Now there’s a big idea: exploring something randomly can capture structures that might be hard to perceive otherwise. Here’s one last variation on the Markov chain theme that involves a pure math question. This blog post ponders the question: what happens when a knight takes a random walk—or random trot?—on a chessboard? It includes some colorful images of chessboards along the way.

 How likely it is that a knight lands on each square after five moves, starting from b1. How likely it is that a knight lands on each square after 200 moves, starting from b1.

The blogger—Leonid Kovalev—shows in his analysis what happens in the long run: the number of times a knight will visit a square will be proportional to the number of moves that lead to that square. For instance, since only two knight moves can reach a corner square while eight knight moves can reach a central square, it’s four times as likely that a knight will finish on a central square after a long, long journey than on a corner square. This idea works because moving a knight around a chessboard is a “reversible Markov chain”—any path that a knight can trace can also be untraced. The author also wrote a follow-up post about random queens.

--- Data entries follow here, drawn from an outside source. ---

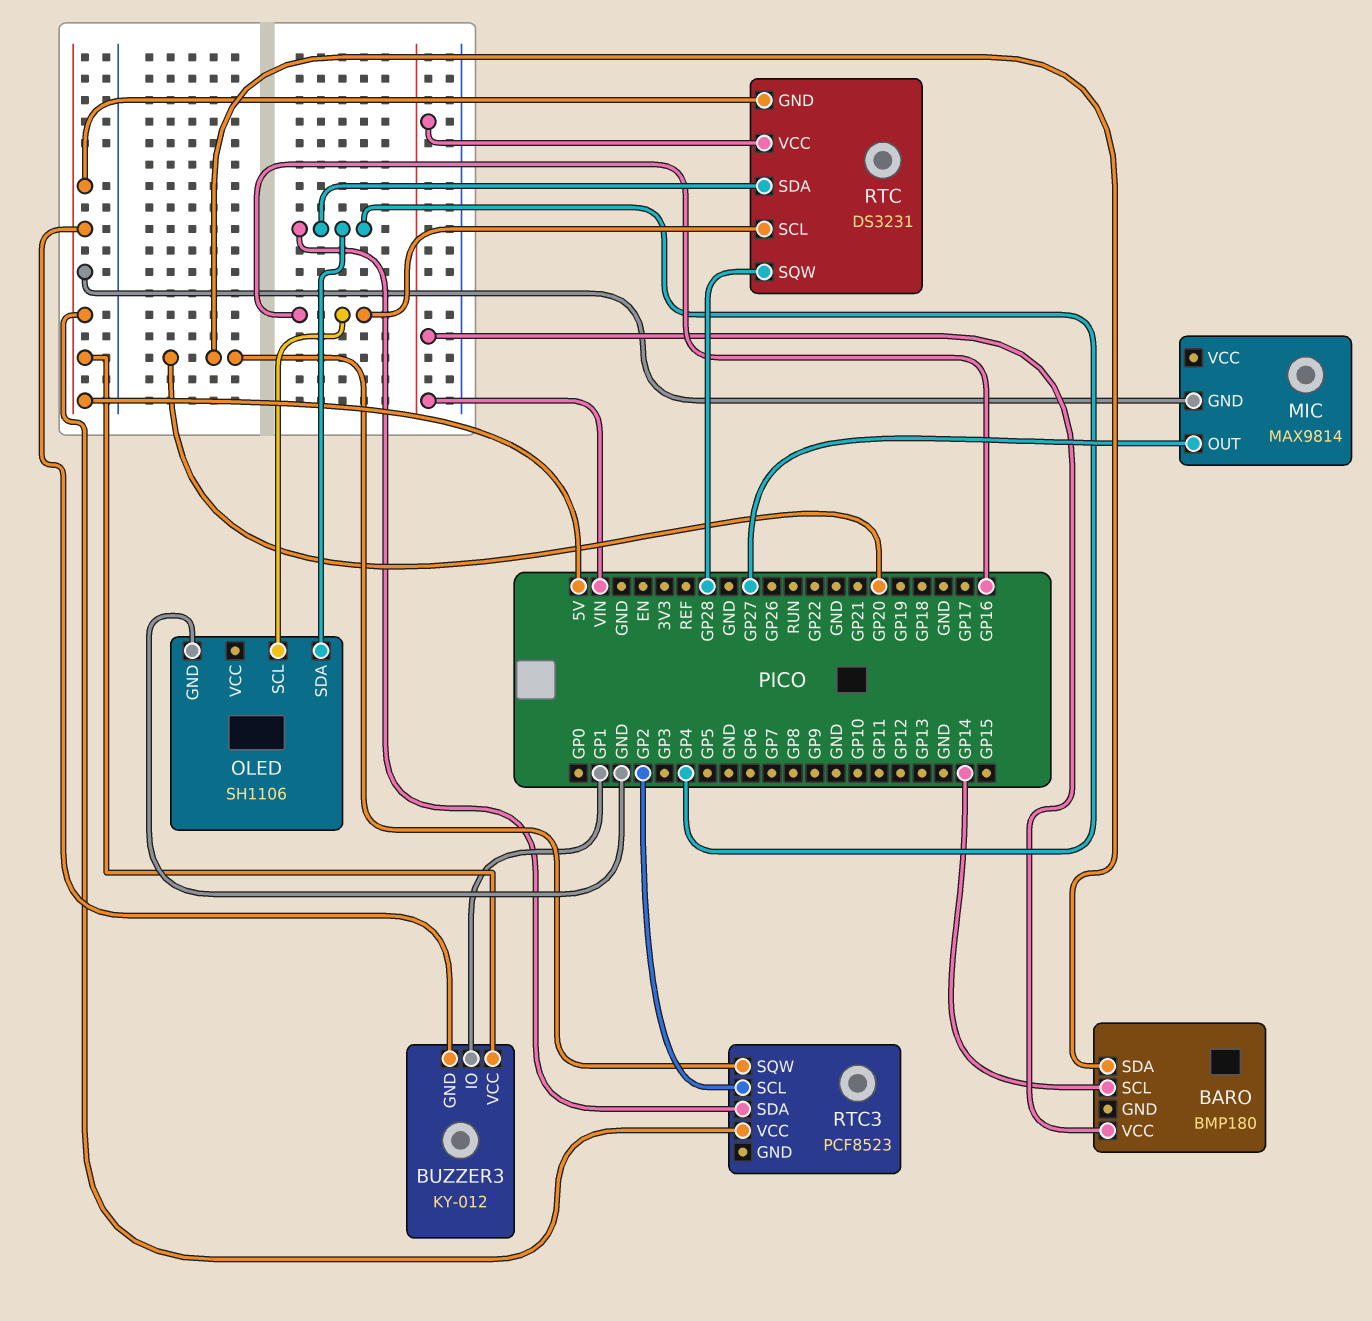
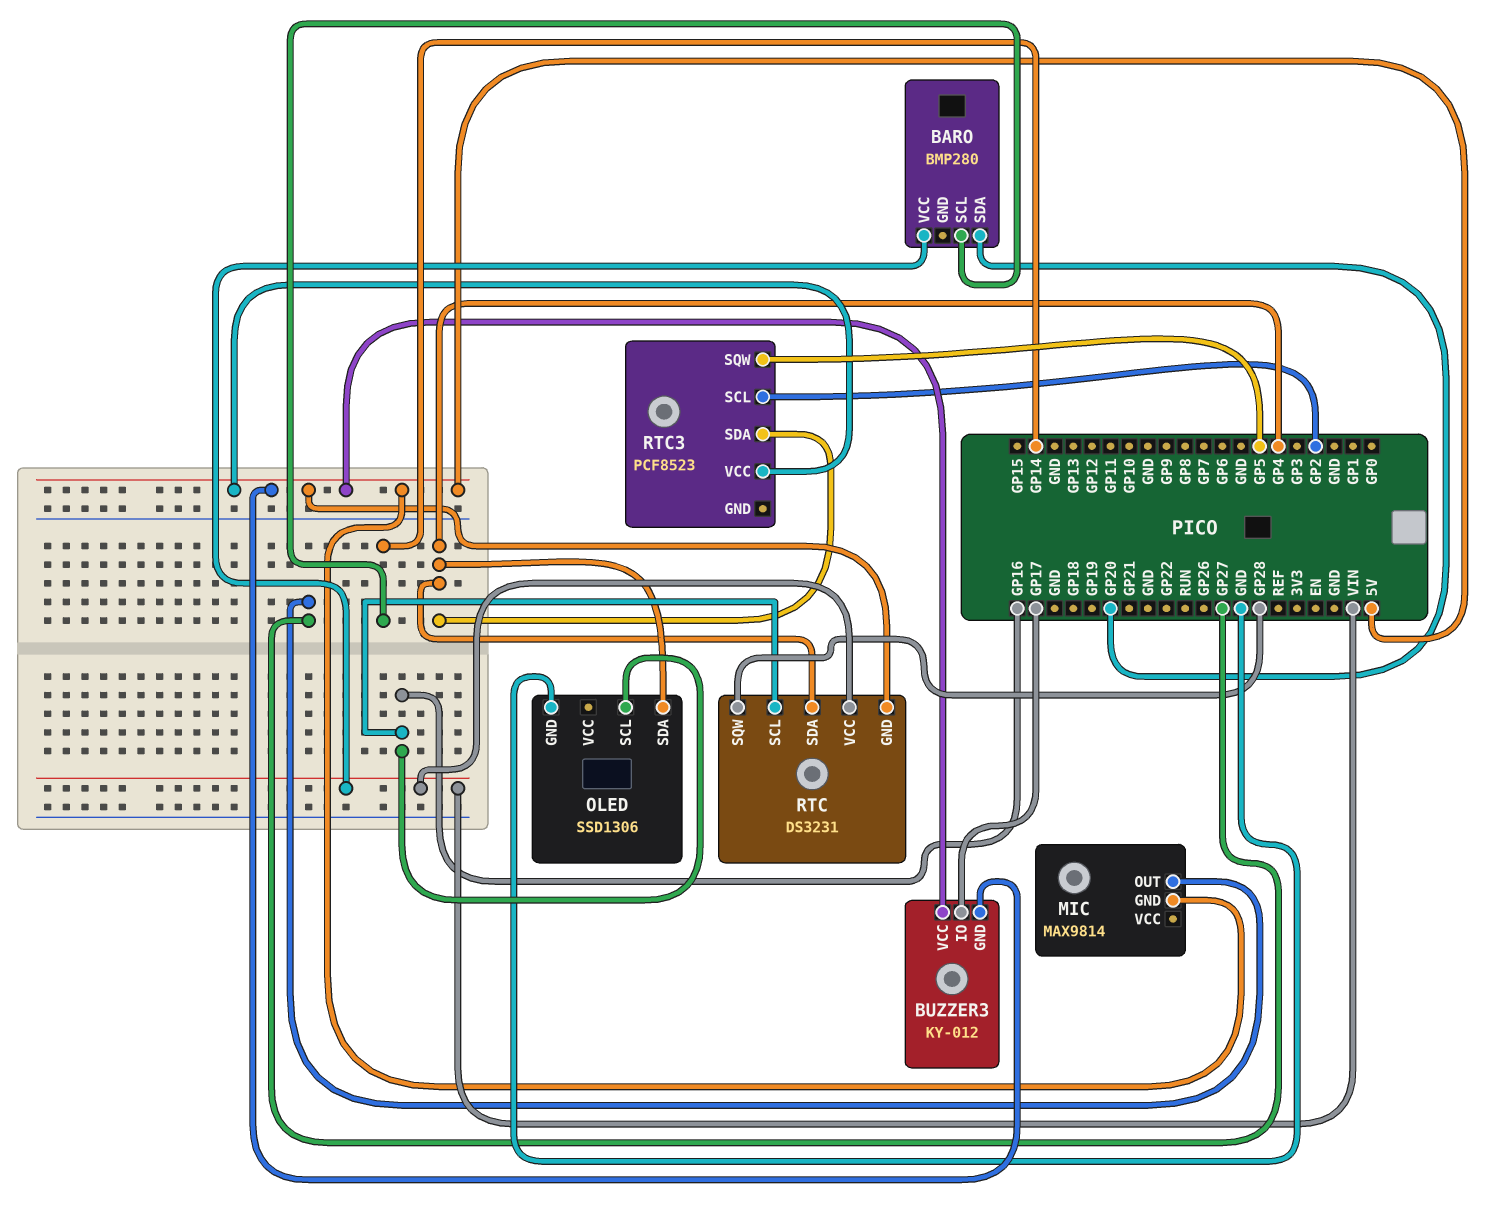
BARO: BMP180 -> BMP280
BUZZER3 pin IO: GP1 -> GP17
OLED: SH1106 -> SSD1306
RTC3 pin SQW: GP20 -> GP5

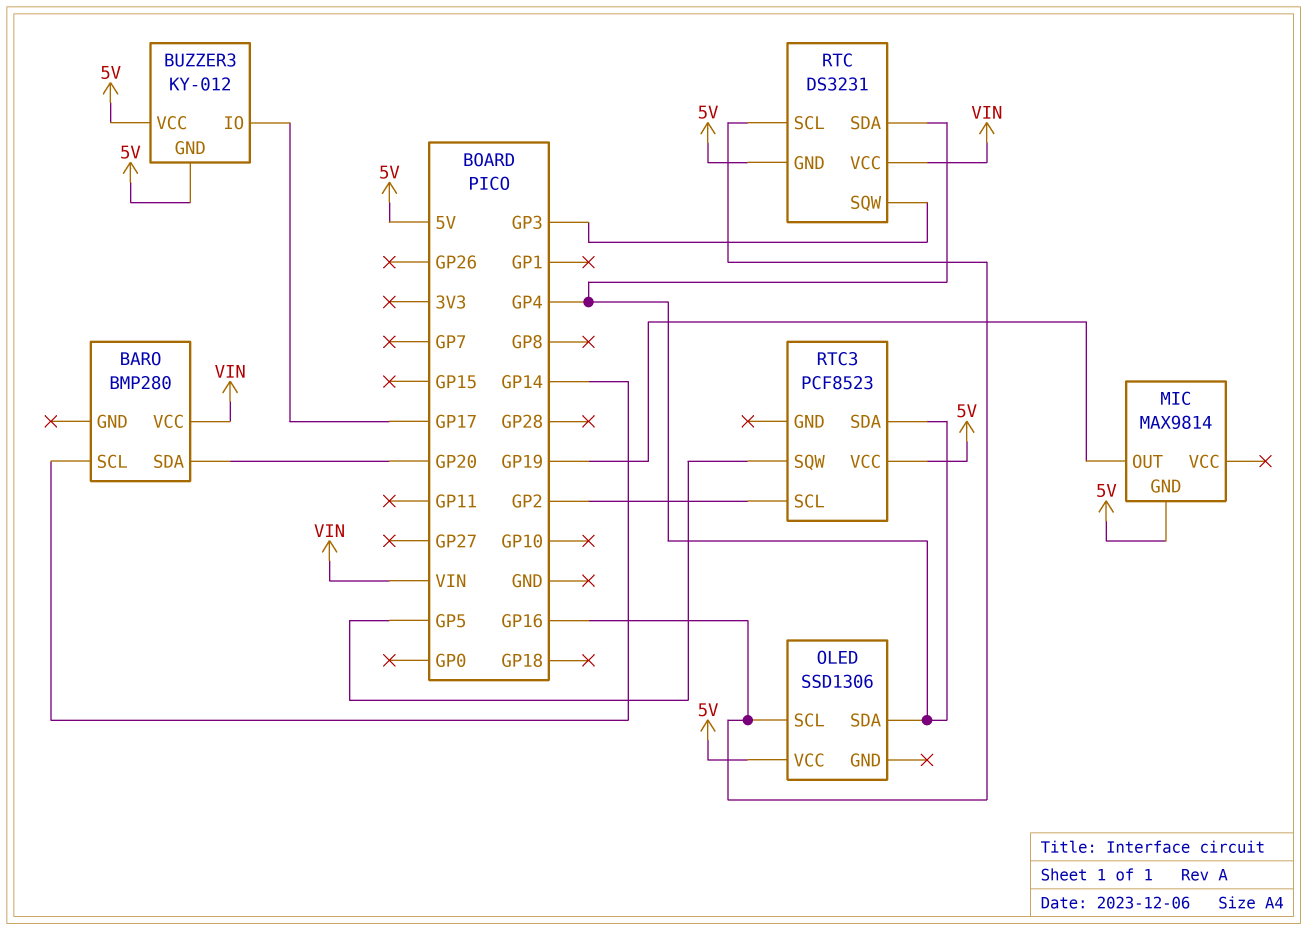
MIC pin OUT: GP27 -> GP19
OLED pin GND: GND -> none
OLED pin VCC: none -> 5V
RTC pin SQW: GP28 -> GP3

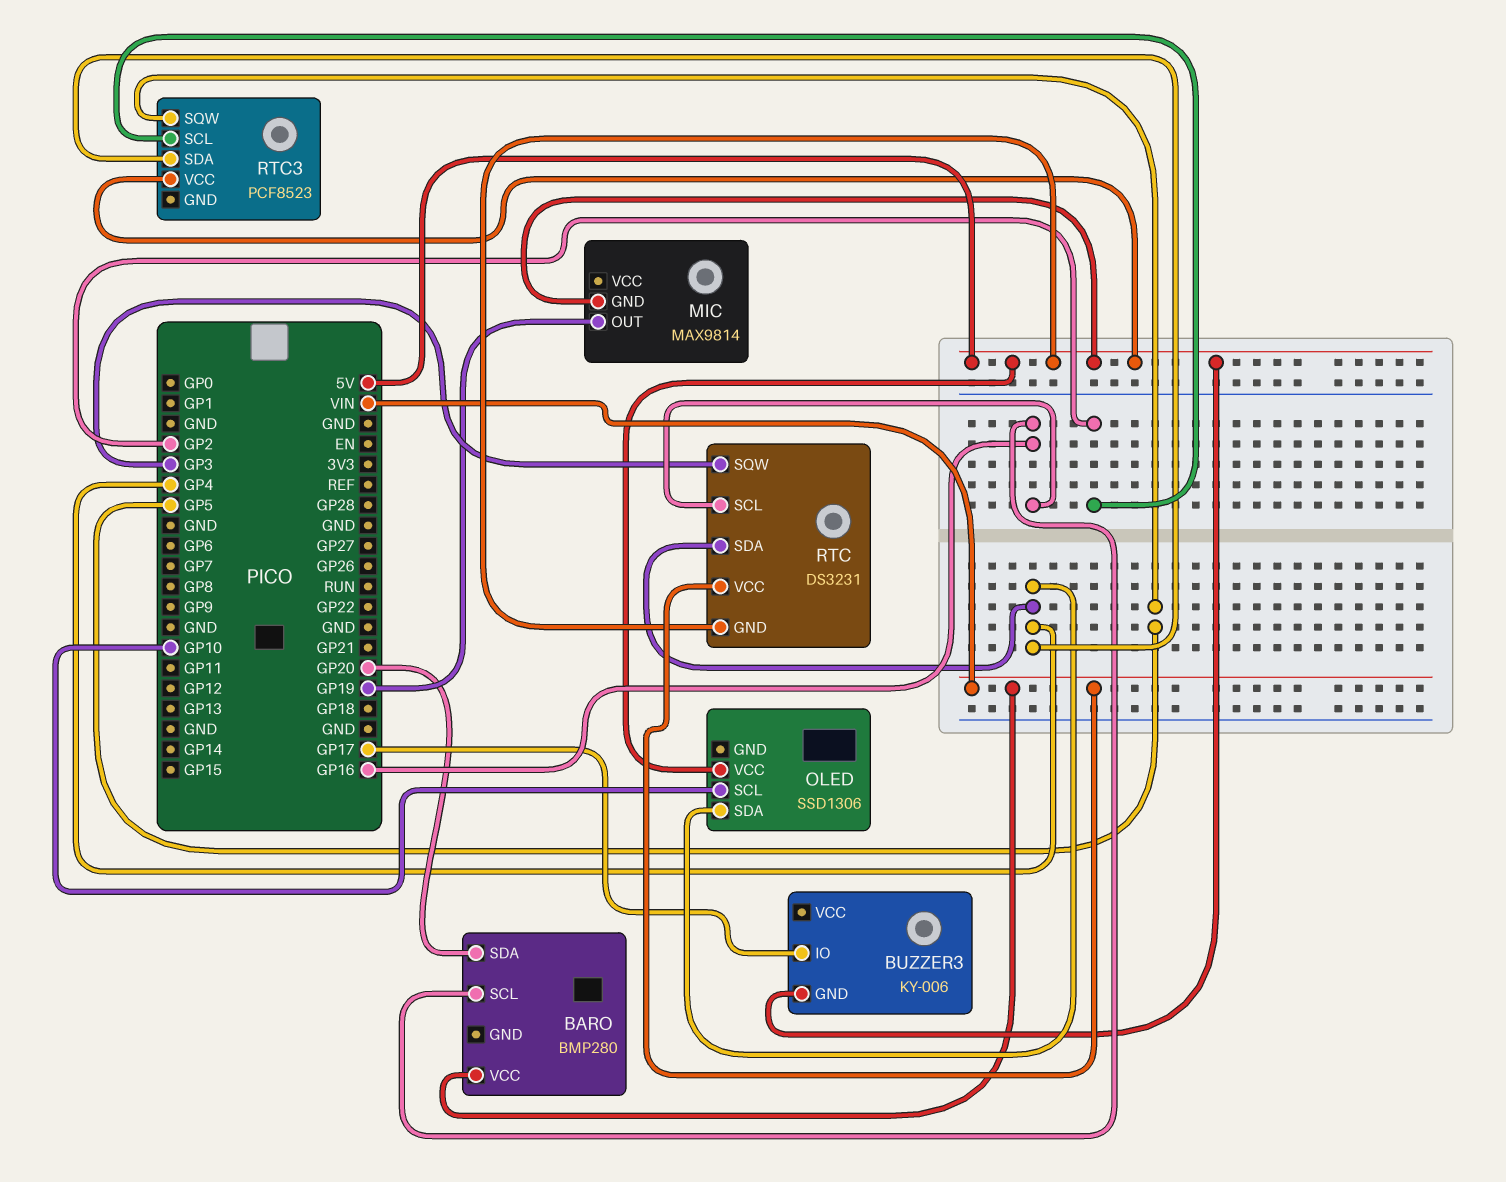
BARO pin SCL: GP14 -> GP16
BUZZER3: KY-012 -> KY-006
BUZZER3 pin VCC: 5V -> none
OLED pin SCL: GP16 -> GP10

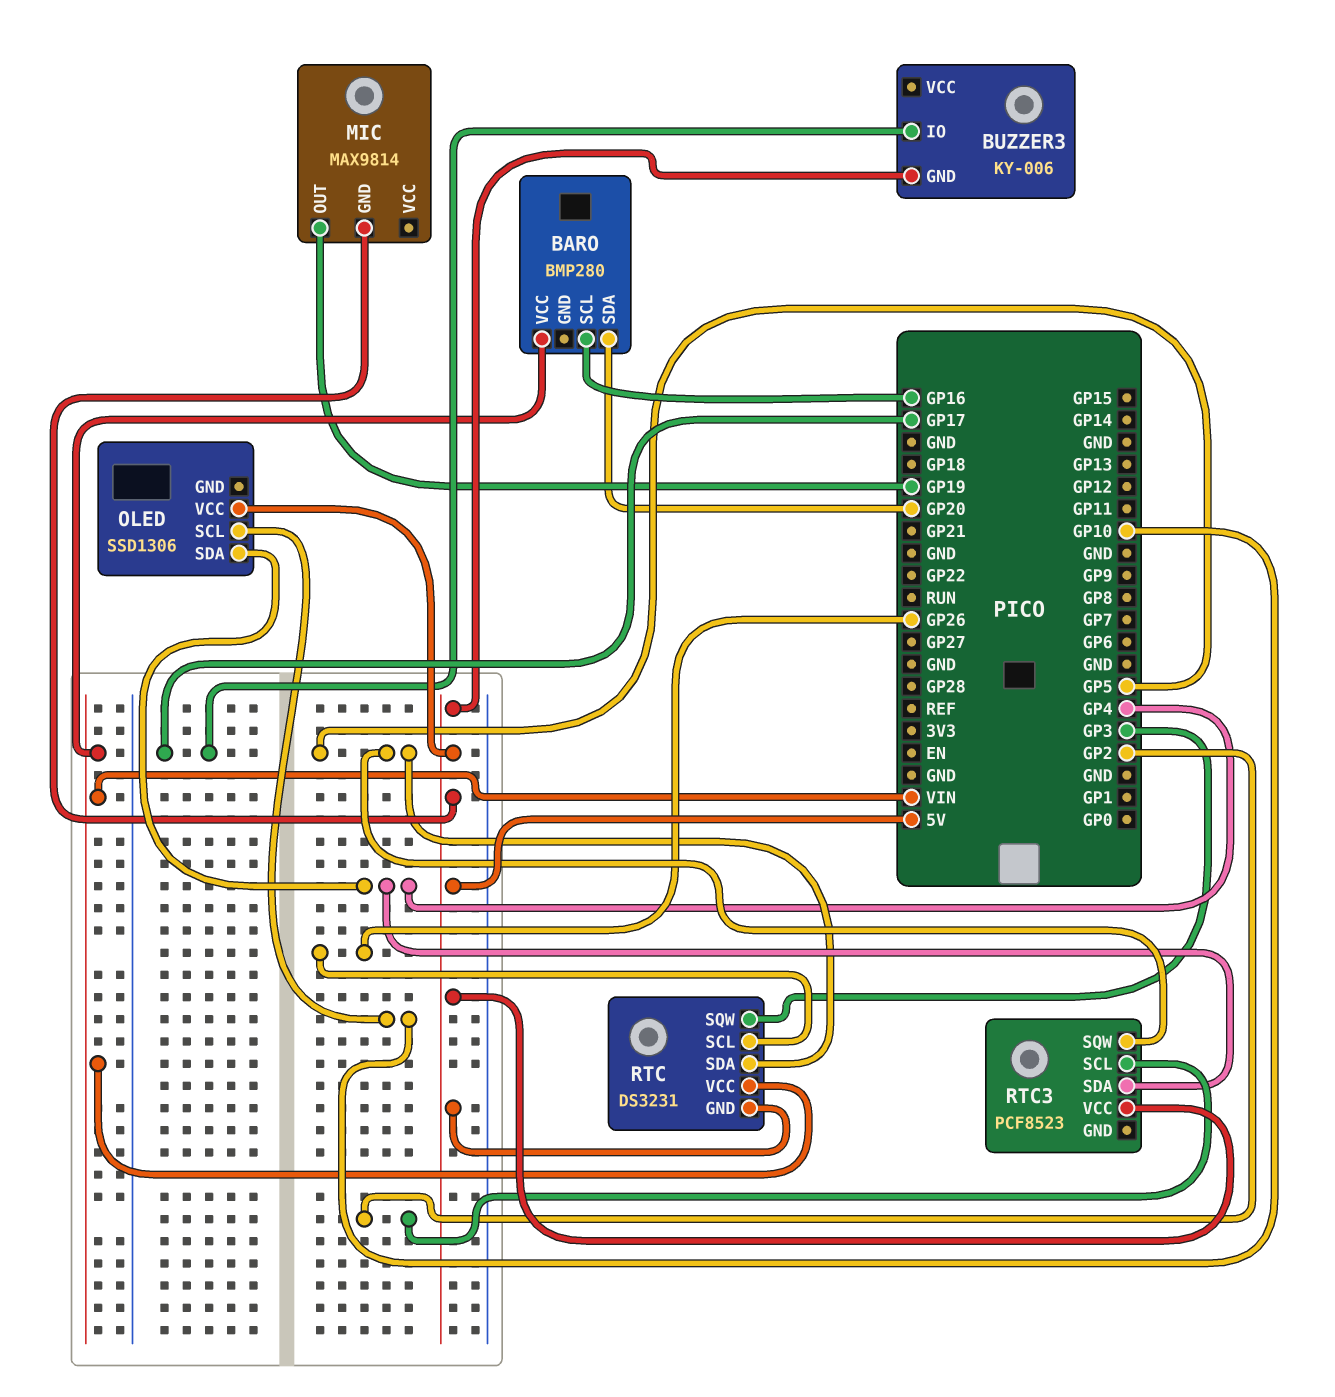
RTC pin SCL: GP16 -> GP26
RTC pin SDA: GP4 -> GP5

It’s amazing the things you can find by chaining together ideas or by taking a random walk. Thanks for the inspiration for this post, Nico. Keep those comments and questions coming, everyone—we love hearing from you.

Bon appetit!

### 11 responses »

1. Wit the Markov Chain, once the chain gets to stopping point ( like the 2 or 9 in the video ) does it restart at the beginning place? If it doesn’t then what does it do?

• In that specific example, the chain would terminate because it has no possible outcome when it lands on 2, 9 or 10. Let’s say you were using a Markov Chain to write a melody. If you used that chain your melody would stop if it landed on either 2, 9 or 10. I personally like using looping chains for music composition and then deciding myself where I should end the passage. A non-looping chain could be just as good though, especially if you’re looking for a way to have the passage finish naturally. The downside of course, is that the chain could stop quite quickly leaving you with very little music. Hope that helped!

• Thanks for the link, Ramnath. I enjoyed perusing Jolly Maths.
You might enjoy reading my post from a year ago: Mayans, Calendars, and Ramanujan
Happy mathy holidays!
Justin

2. Glad I stumbled on your post, thanks for the love! Lots of cool stuff here, looking forward to browsing your blog a bit more.

• I’m glad you found it, too! Often we ping the folks we write about, but I dropped that ball in your case. Glad you’re enjoying the site. Please share it with others who might enjoy it, and thanks for making great things with math!

3. The markov chain video was very interesting! I especially liked how the music was made with the chain. It actually sounded a lot better than I was expecting it to- it didn’t just sound like a bunch of random notes, but a somewhat organized musical piece. I wonder if some sort of more structured song could be formed using the chains. Maybe one chain could be used for a “verse” section, and another for a “chorus” etc.. Even cooler would be if somebody figured out how to make counter-melodies and harmonies that could overlap and give the music a fuller sound. I wonder, is that possible? Or would it be too difficult to choose chains that generated notes that sounded good together? It’s a very cool topic.

• Glad you enjoyed it! I have also been quite surprised with the results of using these chains in music. I have never thought about approaching it exactly the way you suggest – one chain for the verse, chorus, etc. Maybe I’ll give that a shot.

I actually composed an entire album using Markov Chains in direct and indirect modes. Check it out over at: whatericdoes.bandcamp.com. Track 6 specifically uses melodies and counter-melodies like you mentioned. I also have an entire write up on creating the album over at my website: whatericdoes.com in the “About The Artist” section under Graduate Thesis drop down.

4. I did not understand the video at first. I thought that the video was very interesting because of how the shapes moved in a kind of pattern.

5. Dear, Arend i was wondering what the video was about? i was also wondering about whats the message from the video?